Three years later, things went Coker’s way. On January 11, 2001, the Thirteenth District Court of Appeals of Texas, in Corpus Christi, reversed the lower court’s decision, paving the way for a trial in the matter of Chapman v. King Ranch. Justice Federico G. Hinojosa wrote the favorable ruling, with Justice Melchor Chavez concurring. They based their decision on two bodies of evidence. The first, “Kleberg’s Representation,” listed three items of evidence having to do with Kleberg’s dual representation of Chapman and King. Ironically, one of these items was a statement by the King Ranch’s own archivist, Bruce Cheeseman. In the 1992 article about Helen Chapman’s lawsuit in the Corpus Christi paper, he was quoted as saying, “Clearly, Kleberg was looking after the interest of his in-state client versus the interests of his out-of-state client.” The second body of evidence supporting the court’s decision listed seven items under the heading “Richard King’s Fraud.” Hinojosa and Chavez’s ruling concluded: “The foregoing evidence reasonably puts into question Richard King’s claim to the entirety of the land in the Lewis deed, Robert Kleberg’s alleged inability to prove Helen Chapman’s land title [to the Lewis parcel], and Kleberg’s legal loyalty to his clients. Therefore, we conclude appellants have produced more than a scintilla of probative evidence to raise a genuine issue of material fact of extrinsic fraud.”

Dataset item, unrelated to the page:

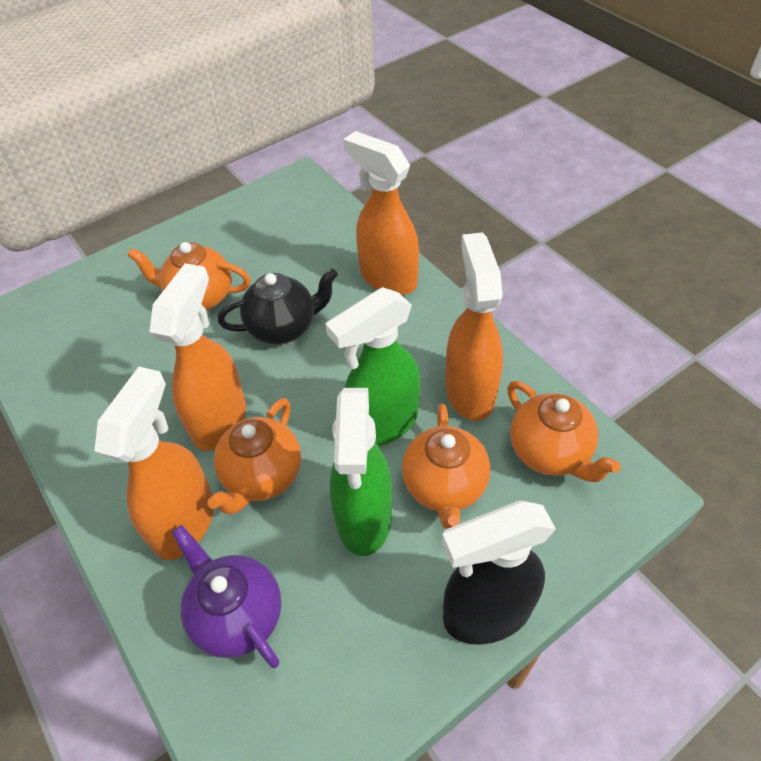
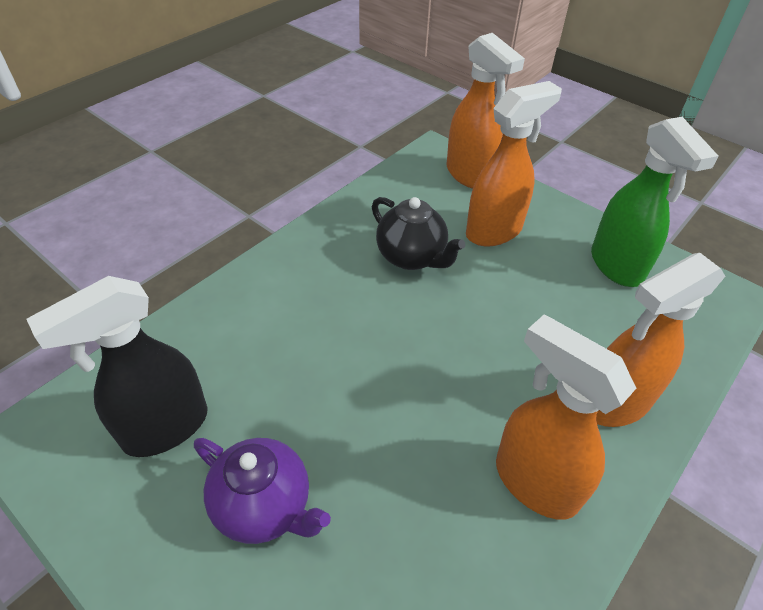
green spray bottle: 2 -> 1
orange teapot: 4 -> 0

In a dissenting opinion, Judge J. Bonner Dorsey found no basis to recover on Richard King’s supposed fraud in “that ancient litigation.” He argued that any challenges to the 1883 case should have been made earlier and felt that the grounds for reviewing it were too “narrow.” Summing up his view of the case, he wrote: “The settlement of any lawsuit involves many difficult considerations and decisions, especially given the period in which this litigation occurred. At the time of the consent judgment both William and Helen Chapman were dead, as were other alleged witnesses. The Chapman heirs were in South Carolina and were investigating via long distance. The [1883] judgment gave the Chapman estate certain lands that King had apparently had the use of for years, and approved a sale of the land to King. The Chapmans did not take nothing by their 1879 lawsuit.”

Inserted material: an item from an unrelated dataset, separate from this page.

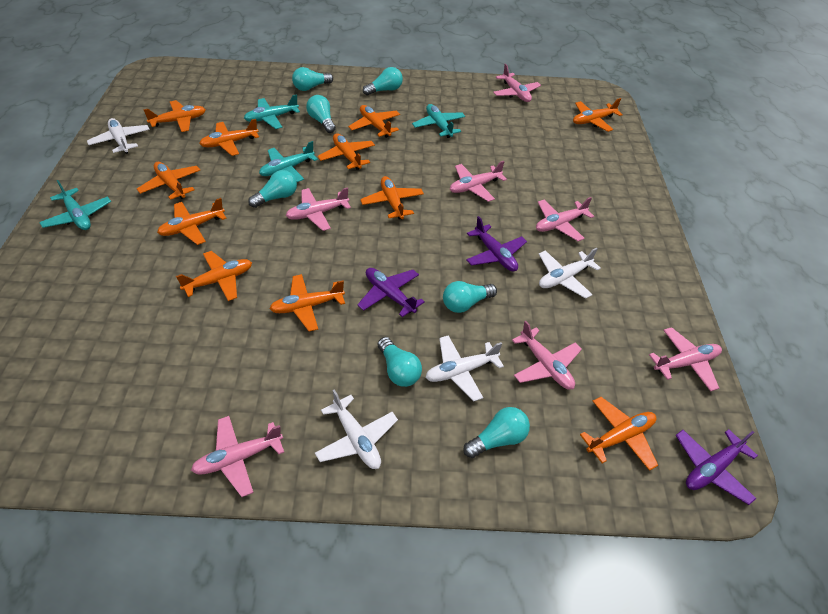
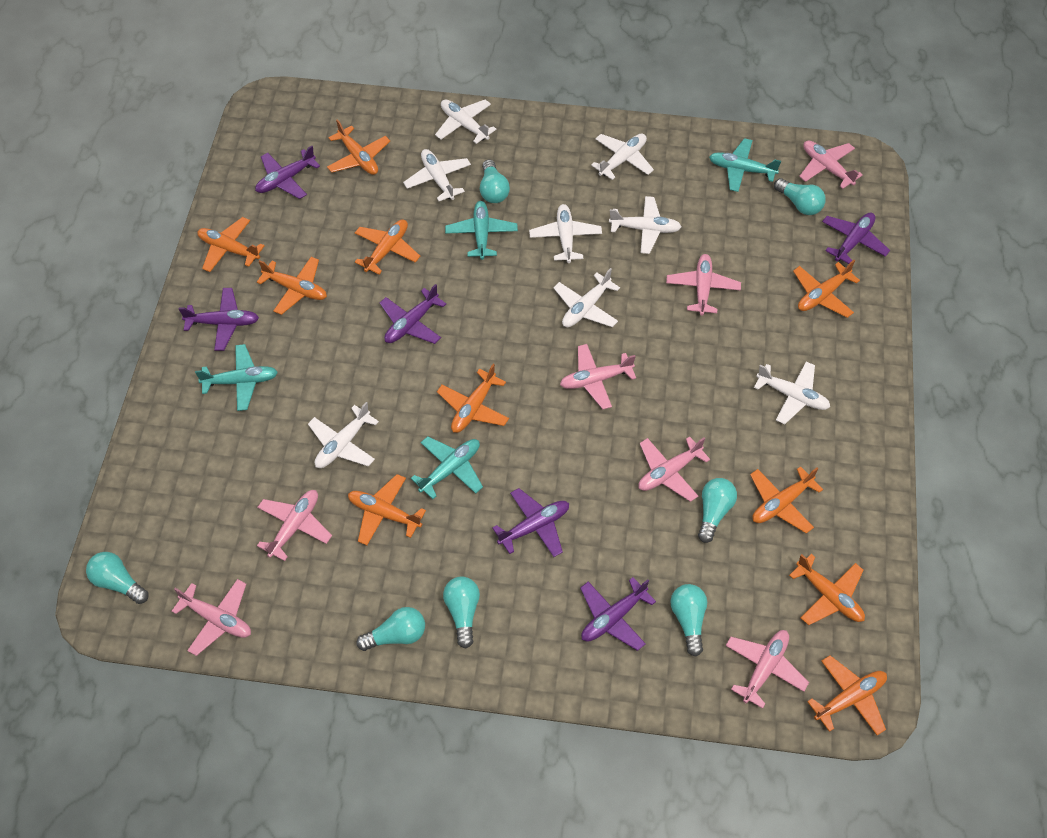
orange plane: 11 -> 10
purple plane: 3 -> 6
white plane: 4 -> 8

Coker was elated. As he told the San Antonio Express-News, “We want recognition of the Chapman role in the development of South Texas and our rightful share of the property interest.” The King Ranch’s attorneys wasted no time in appealing the decision to the Supreme Court of Texas, but yet another wrinkle in the modern case has delayed any decision by the high court. When Coker was seeking new legal counsel to handle the appeal after the adverse 1998 ruling, one of the lawyers he talked to was Russell McMains, of Corpus Christi, a specialist in appeals. But because he considered McMains’ fee too high, he went elsewhere. So Coker was surprised and outraged when, in August 2001, he saw the name of Russell McMains on a list of the small army of lawyers the King Ranch had working on the appeal. At his 1998 meeting with McMains, Coker says, he laid out the entire theory of his case. To Coker it was déjá vu with a vengeance: What had happened in the nineteenth century was happening again; nothing had changed. But McMains denies that Coker told him anything of substance in the meeting, and so that too has become a matter of dispute. In September 2001 Coker and his attorneys moved to disqualify all of the defendant’s attorneys who had received information from McMains. A hearing held the following November and December rejected Coker’s request. Now the entire matter rests in the hands of the Texas Supreme Court.

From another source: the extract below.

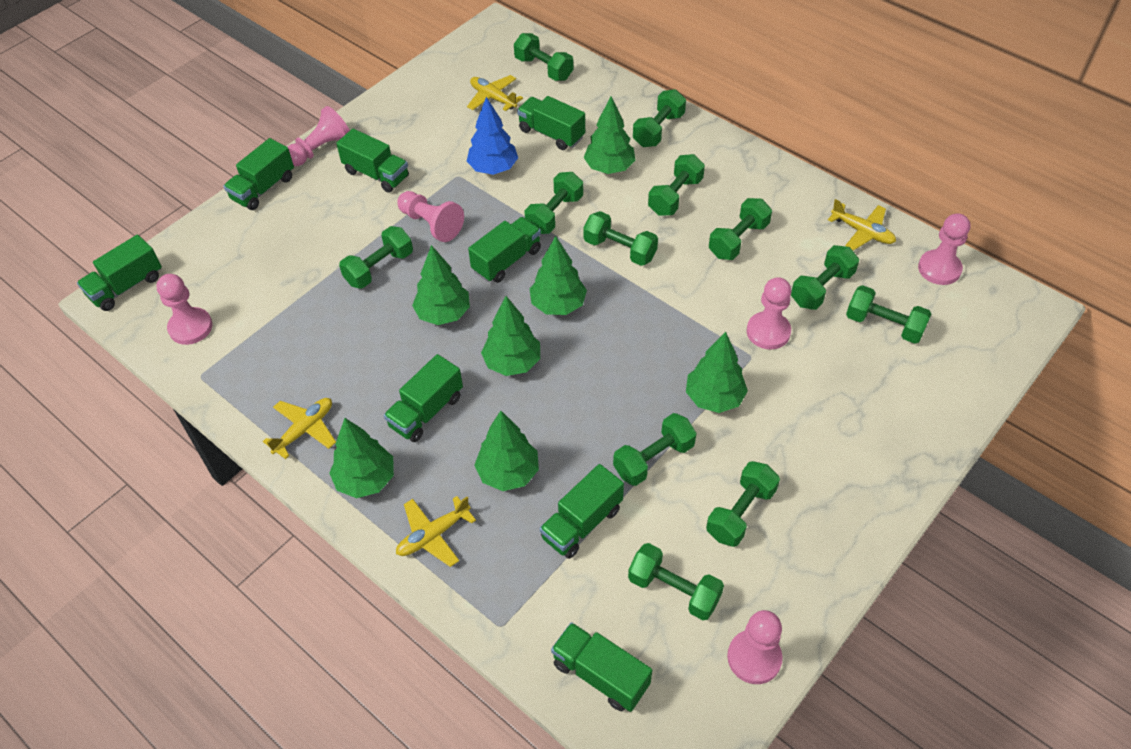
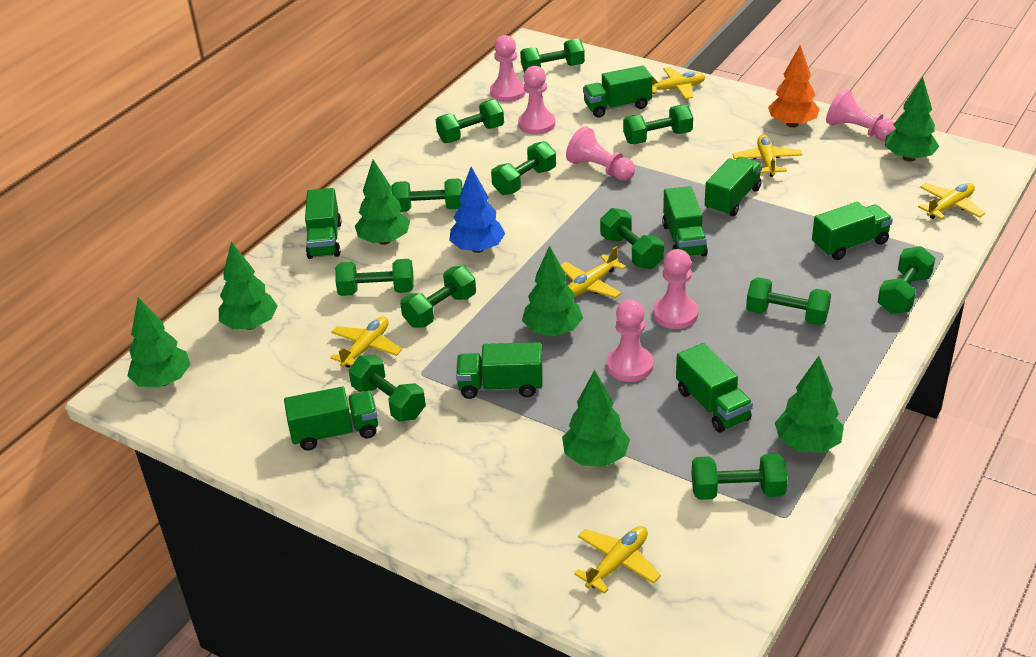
orange tree: 0 -> 1
yellow plane: 4 -> 6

Ed Coker is still waiting, still hopeful. He says that what he wants is “simple justice.” A jury trial is the only way to achieve that goal, he believes, but the powers that be at King Ranch, Inc., obviously would prefer that the case not go to trial. They would prefer that history remain as quiet and undisturbed as it was before Coker started poking around in the past, before he summoned forth the ghosts of the major and his wife to once more stake their claim to the most fabled ranch in Texas history.